By: Maurice A. de Gosson

The aim of this book is to give a rigorous and complete treatment of various topics from harmonic analysis with a strong emphasis on symplectic invariance properties, which are often ignored or underestimated in the time-frequency literature. The topics that are addressed include (but are not limited to) the theory of the Wigner transform, the uncertainty principle (from the point of view of symplectic topology), Weyl calculus and its symplectic covariance, Shubin’s global theory of pseudo-differential operators, and Feichtinger’s theory of modulation spaces. Several applications to time-frequency analysis and quantum mechanics are given, many of them concurrent with ongoing research.
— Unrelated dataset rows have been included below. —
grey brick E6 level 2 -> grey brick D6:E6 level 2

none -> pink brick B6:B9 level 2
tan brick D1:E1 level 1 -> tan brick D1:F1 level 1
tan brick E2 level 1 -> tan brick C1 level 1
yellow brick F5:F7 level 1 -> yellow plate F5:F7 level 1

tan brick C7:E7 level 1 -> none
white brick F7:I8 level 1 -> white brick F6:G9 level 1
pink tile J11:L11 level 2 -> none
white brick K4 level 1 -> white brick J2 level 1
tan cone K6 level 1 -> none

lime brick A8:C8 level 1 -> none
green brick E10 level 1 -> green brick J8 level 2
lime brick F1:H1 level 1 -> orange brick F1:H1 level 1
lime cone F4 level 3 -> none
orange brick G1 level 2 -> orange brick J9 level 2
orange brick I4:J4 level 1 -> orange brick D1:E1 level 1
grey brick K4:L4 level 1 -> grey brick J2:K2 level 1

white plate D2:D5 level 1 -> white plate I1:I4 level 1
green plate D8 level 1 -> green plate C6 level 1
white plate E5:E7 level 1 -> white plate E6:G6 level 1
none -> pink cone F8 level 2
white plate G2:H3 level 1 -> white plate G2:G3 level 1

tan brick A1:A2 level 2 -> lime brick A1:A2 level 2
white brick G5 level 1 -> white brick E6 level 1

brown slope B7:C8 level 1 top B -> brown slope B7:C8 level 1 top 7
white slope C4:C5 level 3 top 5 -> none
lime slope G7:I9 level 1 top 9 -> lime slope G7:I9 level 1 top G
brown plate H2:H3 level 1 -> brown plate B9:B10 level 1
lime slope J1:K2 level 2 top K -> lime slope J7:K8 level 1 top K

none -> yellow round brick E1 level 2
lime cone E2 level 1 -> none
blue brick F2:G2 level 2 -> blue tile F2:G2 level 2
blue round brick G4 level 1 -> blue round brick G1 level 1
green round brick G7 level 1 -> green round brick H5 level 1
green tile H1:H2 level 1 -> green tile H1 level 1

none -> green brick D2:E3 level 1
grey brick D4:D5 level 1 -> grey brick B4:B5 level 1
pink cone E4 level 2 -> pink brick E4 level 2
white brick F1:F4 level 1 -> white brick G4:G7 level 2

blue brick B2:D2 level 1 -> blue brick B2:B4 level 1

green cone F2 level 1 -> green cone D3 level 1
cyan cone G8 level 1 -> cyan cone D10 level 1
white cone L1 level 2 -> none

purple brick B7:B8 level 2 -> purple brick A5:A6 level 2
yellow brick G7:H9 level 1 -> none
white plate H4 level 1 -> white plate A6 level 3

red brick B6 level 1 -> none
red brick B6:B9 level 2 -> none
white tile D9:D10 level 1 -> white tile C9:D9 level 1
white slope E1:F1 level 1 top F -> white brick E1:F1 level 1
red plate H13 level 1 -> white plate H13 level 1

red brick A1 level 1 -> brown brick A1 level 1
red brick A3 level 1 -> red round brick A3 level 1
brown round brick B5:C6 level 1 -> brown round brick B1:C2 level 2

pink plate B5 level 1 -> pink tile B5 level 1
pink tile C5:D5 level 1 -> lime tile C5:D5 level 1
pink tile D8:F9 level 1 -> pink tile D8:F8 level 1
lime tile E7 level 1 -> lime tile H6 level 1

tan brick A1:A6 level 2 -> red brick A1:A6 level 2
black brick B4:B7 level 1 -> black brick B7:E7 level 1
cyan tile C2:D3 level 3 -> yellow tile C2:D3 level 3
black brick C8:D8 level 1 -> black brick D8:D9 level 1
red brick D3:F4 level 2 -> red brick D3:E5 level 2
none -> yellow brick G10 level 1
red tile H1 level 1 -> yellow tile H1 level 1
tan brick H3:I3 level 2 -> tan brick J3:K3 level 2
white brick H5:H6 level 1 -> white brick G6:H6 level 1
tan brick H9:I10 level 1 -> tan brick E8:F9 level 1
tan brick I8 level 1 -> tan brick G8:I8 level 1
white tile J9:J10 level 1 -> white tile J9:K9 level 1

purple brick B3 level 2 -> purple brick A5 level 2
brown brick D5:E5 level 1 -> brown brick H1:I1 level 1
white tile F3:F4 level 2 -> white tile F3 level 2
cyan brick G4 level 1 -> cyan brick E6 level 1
For instance, a non-standard pseudo-differential calculus on phase space where the main role is played by “Bopp operators” (also called “Landau operators” in the literature) is introduced and studied. This calculus is closely related to both the Landau problem and to the deformation quantization theory of Flato and Sternheimer, of which it gives a simple pseudo-differential formulation where Feichtinger’s modulation spaces are key actors. This book is primarily directed towards students or researchers in harmonic analysis (in the broad sense) and towards mathematical physicists working in quantum mechanics. It can also be read with profit by researchers in time-frequency analysis, providing a valuable complement to the existing literature on the topic. A certain familiarity with Fourier analysis (in the broad sense) and introductory functional analysis (e.g. the elementary theory of distributions) is assumed. Otherwise, the book is largely self-contained and includes an extensive list of references.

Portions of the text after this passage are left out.